Starting about 3 years ago, I started saying that we were very close (5 years or less) to having cell phones so powerful that they will be able to replace laptops and desktops.
The scenario would be that you’d sit down at your desk and plop your phone on a cradle. That cradle would be attached to a monitor, keyboard, mouse, and other peripherals…much like laptop docks today.
It’ll still be a few years before this becomes widespread–and a few years after that before Apple revolutionizes the industry by finally adopting it–but this is a great first step.
It’s going to be 18 months before I can get a new phone, but I’ll be willing to bet that by then most phones will have this capability.
The higher end newer Droid phones have this too (I’ve got one, with the HD dock, and the laptop dock).
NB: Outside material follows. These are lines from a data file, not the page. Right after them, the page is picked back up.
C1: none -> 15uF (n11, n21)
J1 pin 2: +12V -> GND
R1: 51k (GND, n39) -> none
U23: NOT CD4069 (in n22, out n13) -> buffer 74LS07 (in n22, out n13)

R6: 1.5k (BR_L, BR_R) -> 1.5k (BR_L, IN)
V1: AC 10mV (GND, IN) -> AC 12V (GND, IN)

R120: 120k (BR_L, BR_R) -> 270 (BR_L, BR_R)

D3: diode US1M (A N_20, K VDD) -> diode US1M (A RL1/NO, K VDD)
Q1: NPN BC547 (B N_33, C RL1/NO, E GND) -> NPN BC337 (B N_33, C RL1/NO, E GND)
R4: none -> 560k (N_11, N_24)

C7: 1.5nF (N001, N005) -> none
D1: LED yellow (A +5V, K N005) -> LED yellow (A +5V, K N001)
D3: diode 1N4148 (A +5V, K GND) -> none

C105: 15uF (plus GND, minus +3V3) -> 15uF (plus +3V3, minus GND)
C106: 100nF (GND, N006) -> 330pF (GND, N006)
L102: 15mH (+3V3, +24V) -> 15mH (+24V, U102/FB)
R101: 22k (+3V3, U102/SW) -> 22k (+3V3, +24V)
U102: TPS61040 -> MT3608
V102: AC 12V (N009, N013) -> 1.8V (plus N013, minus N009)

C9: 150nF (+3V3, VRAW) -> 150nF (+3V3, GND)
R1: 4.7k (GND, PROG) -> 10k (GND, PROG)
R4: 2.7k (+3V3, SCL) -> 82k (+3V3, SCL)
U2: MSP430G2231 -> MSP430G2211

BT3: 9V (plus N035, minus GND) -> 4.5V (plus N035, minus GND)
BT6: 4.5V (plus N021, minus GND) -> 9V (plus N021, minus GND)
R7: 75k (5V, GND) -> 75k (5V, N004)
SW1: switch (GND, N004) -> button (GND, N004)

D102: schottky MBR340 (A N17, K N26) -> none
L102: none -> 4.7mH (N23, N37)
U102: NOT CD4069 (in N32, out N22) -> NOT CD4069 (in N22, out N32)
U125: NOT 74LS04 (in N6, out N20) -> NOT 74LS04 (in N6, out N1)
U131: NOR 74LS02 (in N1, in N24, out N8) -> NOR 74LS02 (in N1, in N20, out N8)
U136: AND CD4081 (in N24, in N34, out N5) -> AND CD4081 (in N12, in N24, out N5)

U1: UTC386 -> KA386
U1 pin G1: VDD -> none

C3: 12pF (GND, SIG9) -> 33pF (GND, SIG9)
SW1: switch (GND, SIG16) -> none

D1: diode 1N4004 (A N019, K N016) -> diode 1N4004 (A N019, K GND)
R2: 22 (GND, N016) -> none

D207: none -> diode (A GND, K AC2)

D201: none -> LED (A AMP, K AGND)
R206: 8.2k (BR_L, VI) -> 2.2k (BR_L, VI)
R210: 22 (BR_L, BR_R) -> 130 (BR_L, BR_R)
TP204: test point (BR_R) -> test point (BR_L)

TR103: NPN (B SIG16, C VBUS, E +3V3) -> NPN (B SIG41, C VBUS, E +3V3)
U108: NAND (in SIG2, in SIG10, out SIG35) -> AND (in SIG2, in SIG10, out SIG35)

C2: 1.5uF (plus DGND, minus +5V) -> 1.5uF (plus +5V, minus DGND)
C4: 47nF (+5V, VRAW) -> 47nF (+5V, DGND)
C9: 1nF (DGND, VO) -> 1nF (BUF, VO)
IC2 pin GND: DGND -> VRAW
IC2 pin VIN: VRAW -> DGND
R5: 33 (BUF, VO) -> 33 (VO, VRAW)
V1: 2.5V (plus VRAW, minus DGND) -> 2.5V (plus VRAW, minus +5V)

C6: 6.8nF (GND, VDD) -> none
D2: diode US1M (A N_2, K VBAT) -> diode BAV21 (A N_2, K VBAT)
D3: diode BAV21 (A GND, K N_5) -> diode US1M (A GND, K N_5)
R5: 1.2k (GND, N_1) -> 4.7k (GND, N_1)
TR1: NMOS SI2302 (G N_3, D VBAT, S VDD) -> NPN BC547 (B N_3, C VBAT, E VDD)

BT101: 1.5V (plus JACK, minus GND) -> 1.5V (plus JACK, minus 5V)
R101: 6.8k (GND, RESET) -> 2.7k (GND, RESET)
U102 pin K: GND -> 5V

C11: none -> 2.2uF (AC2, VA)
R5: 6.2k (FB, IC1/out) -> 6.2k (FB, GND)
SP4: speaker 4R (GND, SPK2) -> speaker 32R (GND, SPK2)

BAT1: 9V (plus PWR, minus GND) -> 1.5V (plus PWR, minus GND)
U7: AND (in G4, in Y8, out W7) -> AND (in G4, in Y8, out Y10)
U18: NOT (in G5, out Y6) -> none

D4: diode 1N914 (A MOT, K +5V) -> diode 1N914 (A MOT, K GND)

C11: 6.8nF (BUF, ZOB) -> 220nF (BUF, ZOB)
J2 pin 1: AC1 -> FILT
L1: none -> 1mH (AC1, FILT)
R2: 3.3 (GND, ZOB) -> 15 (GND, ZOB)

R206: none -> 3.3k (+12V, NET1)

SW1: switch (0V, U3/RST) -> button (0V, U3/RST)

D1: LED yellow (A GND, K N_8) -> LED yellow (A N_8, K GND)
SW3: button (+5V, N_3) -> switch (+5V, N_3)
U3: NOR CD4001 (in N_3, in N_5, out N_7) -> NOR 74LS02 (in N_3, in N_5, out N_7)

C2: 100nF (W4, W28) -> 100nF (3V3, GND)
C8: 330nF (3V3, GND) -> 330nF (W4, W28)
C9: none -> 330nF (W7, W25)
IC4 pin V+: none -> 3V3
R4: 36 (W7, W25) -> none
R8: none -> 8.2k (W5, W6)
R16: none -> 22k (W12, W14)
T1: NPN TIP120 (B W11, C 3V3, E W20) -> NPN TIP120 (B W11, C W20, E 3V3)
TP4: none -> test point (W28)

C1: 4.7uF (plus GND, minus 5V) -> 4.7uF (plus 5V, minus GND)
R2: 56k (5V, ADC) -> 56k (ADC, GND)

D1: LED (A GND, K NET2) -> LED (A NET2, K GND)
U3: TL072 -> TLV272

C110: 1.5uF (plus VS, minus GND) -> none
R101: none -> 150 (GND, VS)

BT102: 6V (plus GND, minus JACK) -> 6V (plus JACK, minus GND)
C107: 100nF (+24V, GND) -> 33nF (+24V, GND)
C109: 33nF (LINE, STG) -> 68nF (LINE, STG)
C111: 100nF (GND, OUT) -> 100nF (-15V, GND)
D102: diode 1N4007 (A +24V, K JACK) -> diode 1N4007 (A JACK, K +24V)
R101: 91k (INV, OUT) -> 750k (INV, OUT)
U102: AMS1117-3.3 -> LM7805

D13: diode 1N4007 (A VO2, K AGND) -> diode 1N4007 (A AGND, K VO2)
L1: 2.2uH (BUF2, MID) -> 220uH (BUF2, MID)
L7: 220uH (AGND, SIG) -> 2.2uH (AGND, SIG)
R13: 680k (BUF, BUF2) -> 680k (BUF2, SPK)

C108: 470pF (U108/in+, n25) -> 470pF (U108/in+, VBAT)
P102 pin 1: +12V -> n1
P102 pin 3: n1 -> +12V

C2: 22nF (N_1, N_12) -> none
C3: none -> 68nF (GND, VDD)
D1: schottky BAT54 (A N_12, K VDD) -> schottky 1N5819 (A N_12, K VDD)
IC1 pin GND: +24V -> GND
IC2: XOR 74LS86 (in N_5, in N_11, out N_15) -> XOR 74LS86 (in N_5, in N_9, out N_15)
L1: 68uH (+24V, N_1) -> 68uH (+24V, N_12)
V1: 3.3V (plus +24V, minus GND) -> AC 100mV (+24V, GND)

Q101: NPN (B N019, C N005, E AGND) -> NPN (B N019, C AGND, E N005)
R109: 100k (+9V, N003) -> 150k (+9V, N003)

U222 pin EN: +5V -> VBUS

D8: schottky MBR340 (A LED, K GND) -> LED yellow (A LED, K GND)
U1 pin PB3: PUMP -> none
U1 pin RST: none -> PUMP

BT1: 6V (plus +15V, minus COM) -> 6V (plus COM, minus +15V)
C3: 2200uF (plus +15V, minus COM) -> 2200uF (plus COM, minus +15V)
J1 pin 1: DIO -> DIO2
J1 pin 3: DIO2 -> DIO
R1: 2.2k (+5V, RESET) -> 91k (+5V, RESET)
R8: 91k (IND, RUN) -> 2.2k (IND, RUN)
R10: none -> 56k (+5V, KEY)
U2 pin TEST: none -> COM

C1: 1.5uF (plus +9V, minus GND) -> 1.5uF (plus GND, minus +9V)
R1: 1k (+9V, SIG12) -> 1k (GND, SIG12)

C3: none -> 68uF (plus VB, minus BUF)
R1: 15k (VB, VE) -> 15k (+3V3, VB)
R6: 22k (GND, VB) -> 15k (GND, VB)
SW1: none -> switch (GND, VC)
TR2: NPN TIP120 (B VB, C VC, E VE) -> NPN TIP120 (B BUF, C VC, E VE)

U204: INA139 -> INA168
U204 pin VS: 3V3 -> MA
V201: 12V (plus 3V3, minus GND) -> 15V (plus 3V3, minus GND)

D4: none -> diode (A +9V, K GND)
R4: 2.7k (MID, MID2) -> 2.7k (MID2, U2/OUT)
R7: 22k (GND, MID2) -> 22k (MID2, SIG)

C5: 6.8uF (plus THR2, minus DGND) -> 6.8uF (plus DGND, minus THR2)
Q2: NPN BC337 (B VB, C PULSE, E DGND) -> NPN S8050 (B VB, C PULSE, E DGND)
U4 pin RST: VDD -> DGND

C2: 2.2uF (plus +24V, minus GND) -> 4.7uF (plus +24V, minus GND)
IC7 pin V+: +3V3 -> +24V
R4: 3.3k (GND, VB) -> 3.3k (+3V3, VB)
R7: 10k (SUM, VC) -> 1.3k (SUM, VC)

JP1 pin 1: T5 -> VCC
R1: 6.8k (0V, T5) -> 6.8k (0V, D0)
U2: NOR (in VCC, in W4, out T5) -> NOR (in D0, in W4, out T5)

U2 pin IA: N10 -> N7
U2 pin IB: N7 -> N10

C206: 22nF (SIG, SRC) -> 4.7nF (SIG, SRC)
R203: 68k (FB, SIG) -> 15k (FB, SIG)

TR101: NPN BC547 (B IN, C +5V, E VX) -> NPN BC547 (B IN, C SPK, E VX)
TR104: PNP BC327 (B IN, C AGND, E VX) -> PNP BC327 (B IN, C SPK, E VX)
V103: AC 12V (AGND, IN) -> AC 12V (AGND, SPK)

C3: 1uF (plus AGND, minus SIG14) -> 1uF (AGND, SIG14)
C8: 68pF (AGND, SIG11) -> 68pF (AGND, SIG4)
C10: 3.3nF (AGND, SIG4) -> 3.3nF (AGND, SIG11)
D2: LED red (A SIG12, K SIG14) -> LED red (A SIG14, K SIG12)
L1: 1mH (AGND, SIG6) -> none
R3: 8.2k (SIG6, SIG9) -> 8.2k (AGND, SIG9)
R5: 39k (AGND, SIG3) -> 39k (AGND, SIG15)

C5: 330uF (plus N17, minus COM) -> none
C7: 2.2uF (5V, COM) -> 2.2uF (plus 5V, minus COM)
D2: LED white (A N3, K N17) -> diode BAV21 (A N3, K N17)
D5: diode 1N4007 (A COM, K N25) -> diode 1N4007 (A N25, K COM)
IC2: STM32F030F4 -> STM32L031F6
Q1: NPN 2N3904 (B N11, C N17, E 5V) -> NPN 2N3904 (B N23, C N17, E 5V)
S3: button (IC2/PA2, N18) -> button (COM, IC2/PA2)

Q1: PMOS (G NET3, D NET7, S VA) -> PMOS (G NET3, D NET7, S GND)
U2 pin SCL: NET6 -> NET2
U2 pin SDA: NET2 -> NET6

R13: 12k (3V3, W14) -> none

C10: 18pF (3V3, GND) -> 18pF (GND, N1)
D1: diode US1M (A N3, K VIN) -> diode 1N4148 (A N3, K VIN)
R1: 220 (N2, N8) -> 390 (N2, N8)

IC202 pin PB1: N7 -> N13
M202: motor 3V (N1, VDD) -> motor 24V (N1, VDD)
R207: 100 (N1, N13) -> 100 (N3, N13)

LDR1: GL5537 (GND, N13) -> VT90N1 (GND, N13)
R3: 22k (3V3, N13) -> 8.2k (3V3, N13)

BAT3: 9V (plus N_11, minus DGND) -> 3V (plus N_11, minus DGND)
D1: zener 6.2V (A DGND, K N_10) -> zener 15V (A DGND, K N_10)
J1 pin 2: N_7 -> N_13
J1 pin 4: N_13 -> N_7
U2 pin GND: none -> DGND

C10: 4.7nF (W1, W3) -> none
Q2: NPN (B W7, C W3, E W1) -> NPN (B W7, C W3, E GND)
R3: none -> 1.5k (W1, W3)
I’ve been thinking this would be the way things would be going for a while now too.
Does that HD dock let you plug in a mouse and keyboard?
I was really intrigued by the webtop. It was maddening that it cost as much as a netbook. I was going to buy an Atrix it the webtop was a more reasonable price.
Add in that the latest release of Android has enabled multi-user support, and it looks like we’re definitely getting close.
I think to really replace the desktop, a phone OS will need an actual Desktop Environment with a window manager that it can switch to. Some tasks just require being able to run multiple programs in separate windows simultaneously. It will also need a native office suite that is both good quality and MS Office compatible (or the ability to run MS Office, but that’s not very likely for non-Windows-based phones, I think).
Motorola’s Webtop looks like it was a good start, but it apparently had issues beyond the price. Hopefully, it won’t die and will be brought to a new phone line with a processor that can handle it.